4- competenza digitale,

5- competenza personale, sociale e capacità di imparare a imparare,

6- competenza in materia di cittadinanza,

7- competenza imprenditoriale,

8- competenza in materia di consapevolezza ed espressione culturali.

Certificazione e novità

Tali competenze vengono certificate al termine del primo ciclo di istruzione, con la “Certificazione delle competenze con riferimento alle competenze chiave europee”, dove viene indicato il livello conseguito dall’alunno per ognuna di esse.

Si può notare come dall’ultima classificazione venga fuori una forte connessione – molto più stretta di quella presente nella prima classificazione – tra le varie aree.

Inoltre c’è un accento marcato sulle competenze di comunicazione: non più nella madrelingua e nelle lingue straniere, ma “multilinguistica” e “alfabetica funzionale”. Tra le lingue in questione, vanno ricordate anche quelle classiche (greco antico e latino), la cui conoscenza aiuta indubbiamente nell’apprendimento di quelle moderne.

Inoltre, quella “di cittadinanza” diviene una competenza a sé. Ultima ma non per importanza, la competenza di imprenditorialità ha un focus sull’ambito STEM (Science Technology, Engineering and Mathematics).

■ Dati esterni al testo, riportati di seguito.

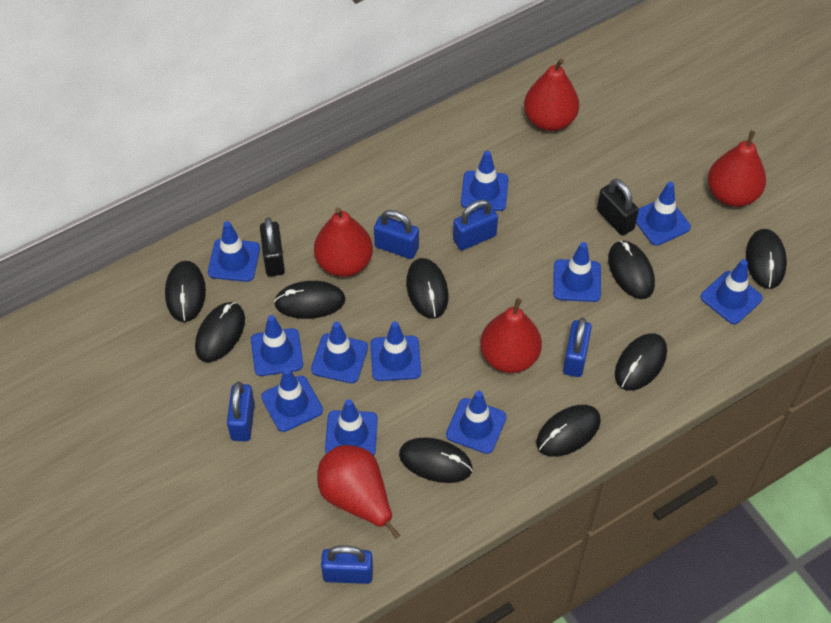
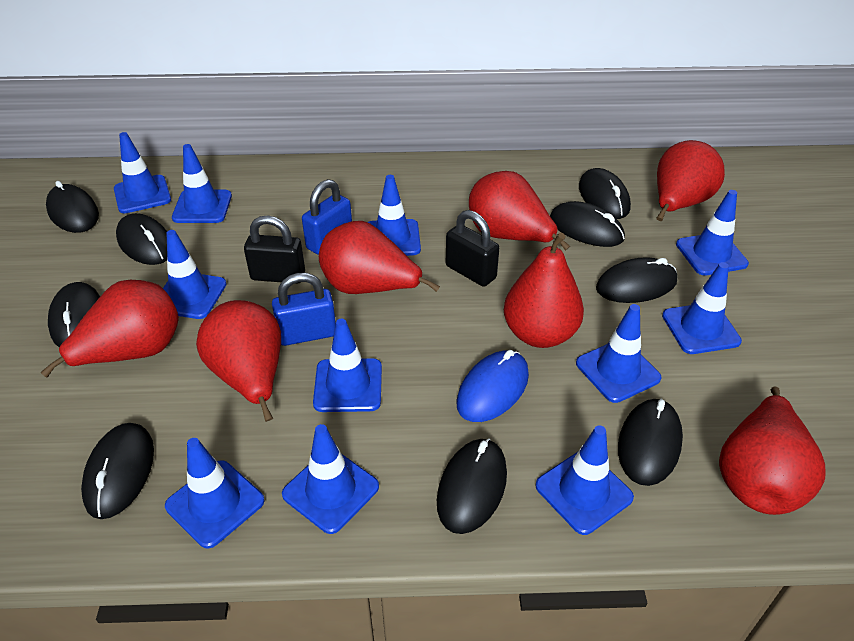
blue mouse: 0 -> 1
blue padlock: 5 -> 2
red pear: 5 -> 7

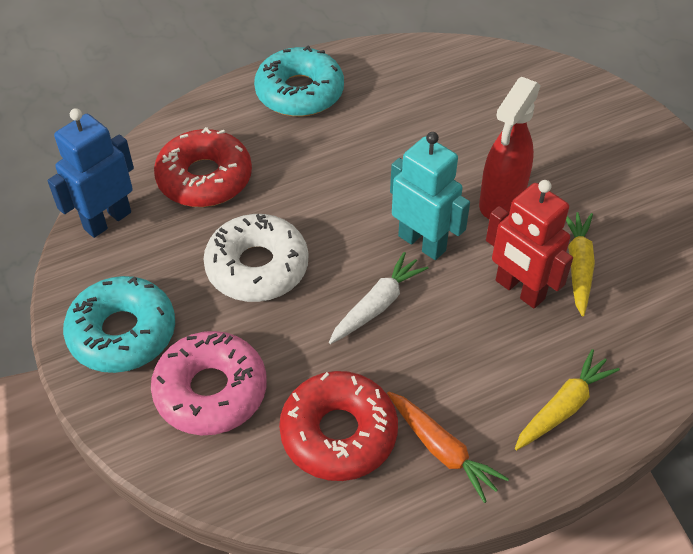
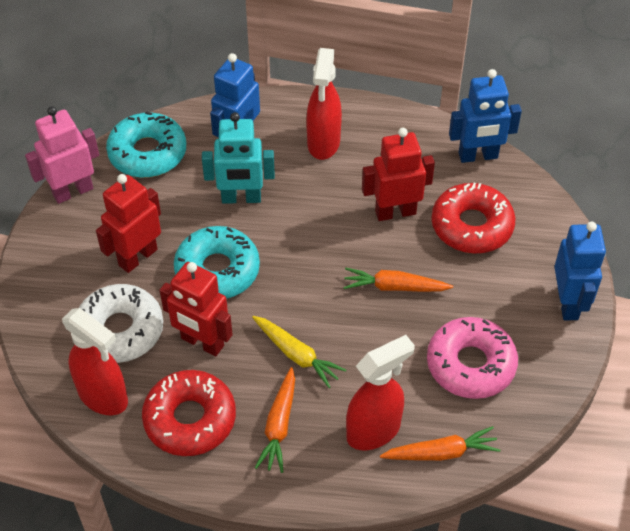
blue robot: 1 -> 3
orange carrot: 1 -> 3
pink robot: 0 -> 1
red robot: 1 -> 3
red spray bottle: 1 -> 3
white carrot: 1 -> 0
yellow carrot: 2 -> 1

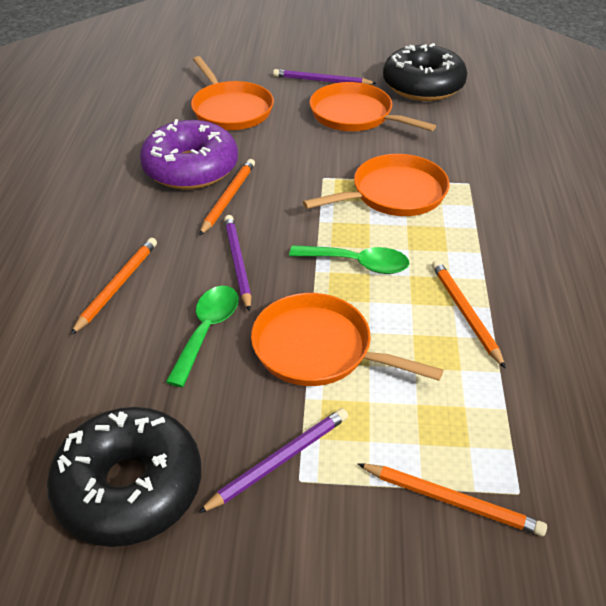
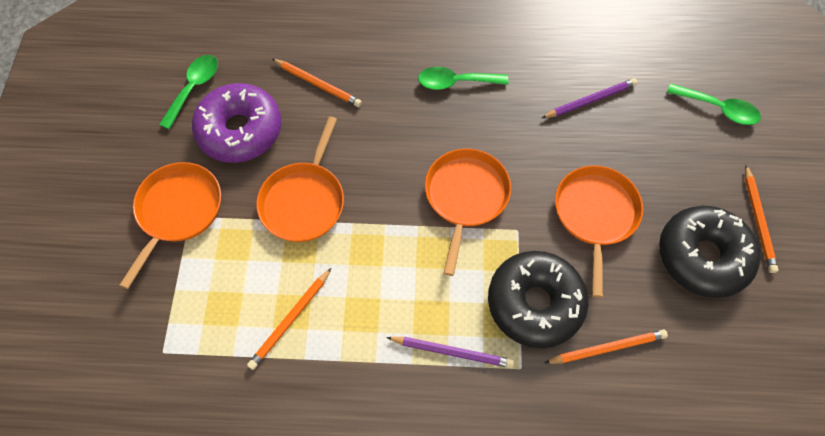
green spoon: 2 -> 3
purple pencil: 3 -> 2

A tal riguardo, la nuova raccomandazione del Consiglio d’Europa pone l’accento sull’importanza di livellare le disparità di genere, che, in molti Paesi, vede una prevalenza netta di uomini negli indirizzi di studio tecnico-scientifici (appunto, STEM) rispetto alle donne.

Competenze trasversali

È infine importante citare quelle che in inglese vengono definite “soft skills”: competenze che gli alunni dovranno mettere in pratica nella vita al di fuori dell’ambito scolastico.

Esse sono di tipo dichiarativo (sapere), procedurale (saper fare) e pragmatico (sapere come fare), e tagliano obliquamente la lista delle competenze chiave disciplinari summenzionate (per questo si chiamano trasversali).

Le soft skilss si possono suddividere in 3 macro-aree:

1- l’area del conoscere

2- l’area del relazionarsi

3- l’area dell’affrontare.

Aree che si declinano a loro volta in competenze particolari e abilità più semplici, tra cui la cittadinanza, l’educazione ambientale e lo sviluppo sostenibile.

Le competenze trasversali dunque, integrandosi con le conoscenze e le competenze disciplinari, permettono di acquisire capacità fondamentali per il successo degli alunni ovunque saranno chiamati ad agire: sul lavoro, nella società, nella vita.